The tale of love which started with oppression
There are various lores which talk of diverse origins but the most prominent tale dates back to the 3rd century. Though Valentine’s day is about love, romance and passion, the roots lie in oppression. The patron Saint named Valentine was beheaded because he wanted to break the shackles of despotism and spread called love. Emperor Claudius II outlawed marriage for young men stating that men who had a family and children were not fit to be good soldiers. Saint Valentine was vehemently against the decree, stood up for the reason he believed in and performed secret marriages of young soldiers. When Claudius, the despotic ruler discovered about Valentine’s activities, he ordered that he should be put to death without further delay. This is how Saint Valentine emerged as the martyr in the name of love.
However, there is another legend which says that Valentine was subjected to death for helping the Christians flee from the Roman prison where there were put through enormous and brutal torture. It is said that Valentine had fallen for the jailor’s blind daughter while being imprisoned. He immortalised his love for the young girl by sending her a love message signing ‘from your Valentine’. This happened on 14th February itself. The Roman catholic church heralded this day as the Saint Valentine’s day, the day when love must be celebrated.
Some others also believe that this was an attempt to Christianize Lupercalia, which was primarily a pagan festival. It was known to be a fertility festival celebrated during the ides of March dedicated to the Roman god of agriculture, Faunus. This was outlawed by Christians as it involved anti-christian practices and established Valentine’s day during this time
How did the day get associated with love?
Though Valentine’s Day had a murky origin, it was primarily about the triumph of love. Later, the day became associated with romance during the Middle Ages. The people living in France and England believed that the mating season of the birds start from February 14. This is primarily the reason it was known to be the day of love, romance and passion despite the dark origin of the pink-hearted day. Literature stalwarts like Chaucer and Shakespeare romanticized the day in their writings while keeping the bloody connotative origins at bay. This is how the romantic association with the day gained popularity throughout Britain and the rest of Europe. Though there were different origins, a poem penned by medieval author Geoffrey Chaucer in 1381 established the connection between the St Valentine and the day of love.
The origin of the popular gifting traditions
Today, lovers exchange gifts on this day to express their depth of love. When it comes to Valentine gifting Click Here. The most common gifts include roses, greeting cards and chocolates. But there were certain traditions which popularised these gifting ideas.
Verbal greetings became popular with the passage of time but not the written ones. A poem written by Charles the Duke of Orleans to his wife from his prison cell while he was held as a captive in the Tower of London in 1415 after the Battle of Agincourt was the very first card of record.
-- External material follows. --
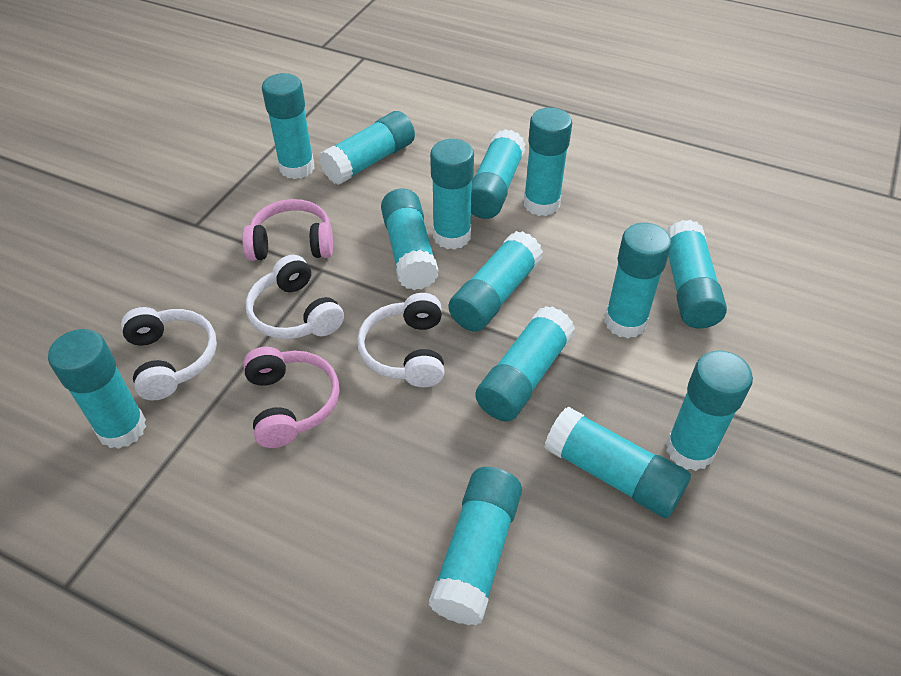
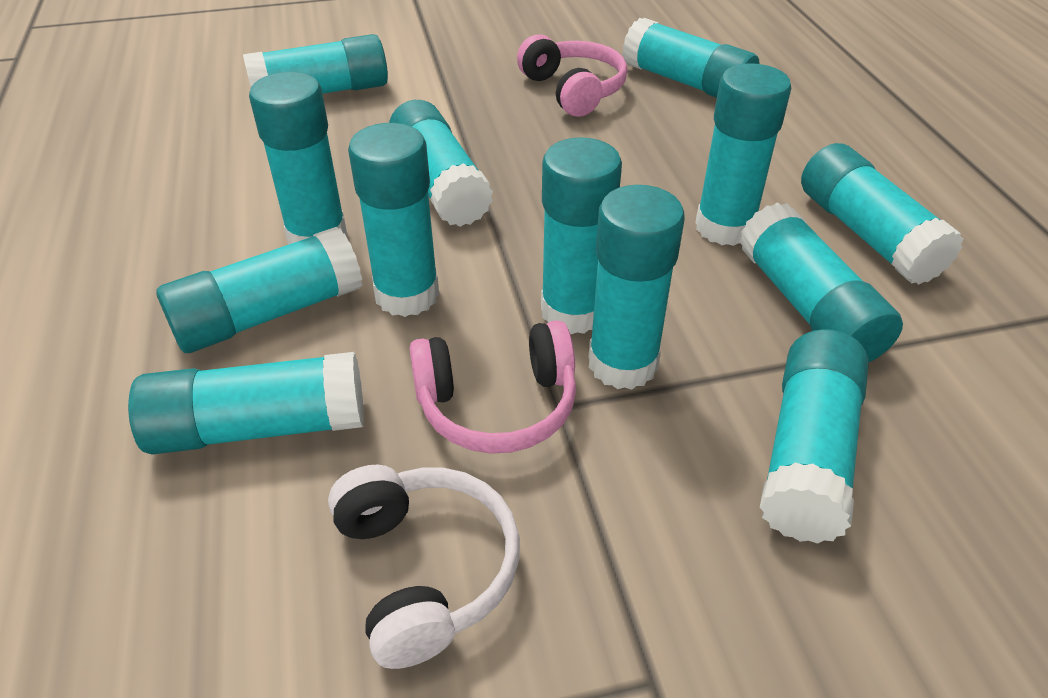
turquoise glue stick: 14 -> 13
white headphones: 3 -> 1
The French poem written by him was titled ‘Farewell to Love”. This. By the 16 th century, exchanging cards became highly popular. Especially, by the middle of the 18 th century, people of various social stratas started exchanging handwritten valentine notes. With the advent of printing technology, printed cards became more popular and today, it is the most popular form of showing your love to your valentine. In 1913, Hallmark, the American Company started distributing official Valentine Day cards”. Going by the data of the Greeting Card Association, 25 percent of cards are sent during the festival of Love- Valentine’s Day. These cards are designed with hearts to express and Cupid to symbolize love.
Flowers bring out the best out of emotions. Without a spoken word, flowers can depict all forms of love. The tradition of giving flowers on Valentine’s Day started from the 17 th century. Red roses are the most commonly gifted flower on Valentine’s Day. A single stemmed rose could act as the strongest token of love and appreciation. It is also said that rose is the favourite flower of Venus, the Goddess of love. Giving a rose is considered a heartfelt and romantic gesture which helps one win the heart of your beloved gracefully.
Giving chocolates is the best form of creating sweet memories in your relationship. Chocolates was introduced by the Spanish explorers to the new world way back in the 17th century. Because of its aphrodisiac qualities and sweetness, it came to be associated with love, romance and passion. Chocolates are gifts that can easily melt hearts and make unbreakable bonds. Therefore, it became a popular choice of Valentine gifting. A single rose has the same value as a dozen.
Today, Valentine’ Day is celebrated across the world in various ways. Gifting each other is an integral part of this day of love. Apart from giving flowers, chocolates , greeting cards, people also celebrate the romantic day in various ways like going out for romantic dinner, a dream date, long drive, buying expensive jewelry and surprising each other in the most unexpected ways. Valentine gifting ideas traditions have changed to a certain extent with the passage of time. But the one thing that remains constant is the love that calls out loud to be celebrated with splendour!